J'ai donc décidé, pour ce qui me concerne, de quitter le Parti socialiste, sans attendre le congrès du Printemps comme je l'avais un temps envisagé. J'estime, à la lecture de la feuille de route rédigée cet été, que ce Congrès sera sous influence et que rien, décidément, ne changera au Parti socialiste. Cette décision prend effet immédiatement, et concerne tant ma fonction de secrétaire de section que ma participation au Conseil fédéral d'Indre-et-Loire et que ma situation de simple militant. Cette décision n'est assortie d'aucun nouveau ralliement partisan. Philosophiquement proche du Mouvement de Benoit Hamon, mais aussi attaché à ce que des gens comme Arnaud Montebourg ou Anne Hidalgo peuvent apporter à notre pays, c'est bien une liberté totale que je reprends aujourd'hui. La structure partisane, que ce soit au PS, à la France Insoumise, à En Marche, au Parti communiste ou à EELV, n'est plus adaptée aux attentes de nos concitoyens. Je ne crois plus, personnellement, en cette façon de faire de la politique. Le monde partisan est définitivement coupé de la société civile. Les liens entre les associations, les syndicats et les partis politiques sont rompus, la défiance est générale, et en tant que conseiller municipal, je le constate chaque jour. Une étiquette politique, quelle qu'elle soit, est devenue un repoussoir absolu, une garantie de discrédit dans le monde associatif et dans le monde syndical. Il faut bien entendu en tirer les conséquences, et à défaut de pouvoir renouer les liens qui appartiennent à ce que d'autres que moi appelleront "l'ancien monde", repenser en profondeur la forme de l'engagement collectif et individuel au service de la Cité.

La Politique est une activité noble, qui me passionne. Ma mise en retrait de toute structure partisane n'est donc pas un retrait de la vie politique. En tant que militant associatif et que conseiller municipal d'opposition, je reste dans la vie politique, et continuerai à y déployer mon énergie et mon envie d'engagement.
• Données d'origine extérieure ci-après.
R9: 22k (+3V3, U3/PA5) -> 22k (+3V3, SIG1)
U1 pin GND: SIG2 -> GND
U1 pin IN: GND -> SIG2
Mais au service, d'abord, des idéaux et des valeurs qui sont les miens : l'environnement, l'écologie, la justice sociale, la qualité de vie, l'ouverture à l'autre, l'internationalisme, la liberté et l'égalité réelle des citoyens. Aucune formation politique, aujourd'hui, ne propose de réflexion satisfaisante sur l'ensemble de ces sujets. L'avenir est à l'engagement dans le monde associatif. C'est de lui que sortira le renouveau et les germes d'un grand mouvement progressiste, qui réponde pleinement aux valeurs et idéaux listés ci-dessus. C'est donc à travers lui, désormais, que se traduira mon engagement citoyen.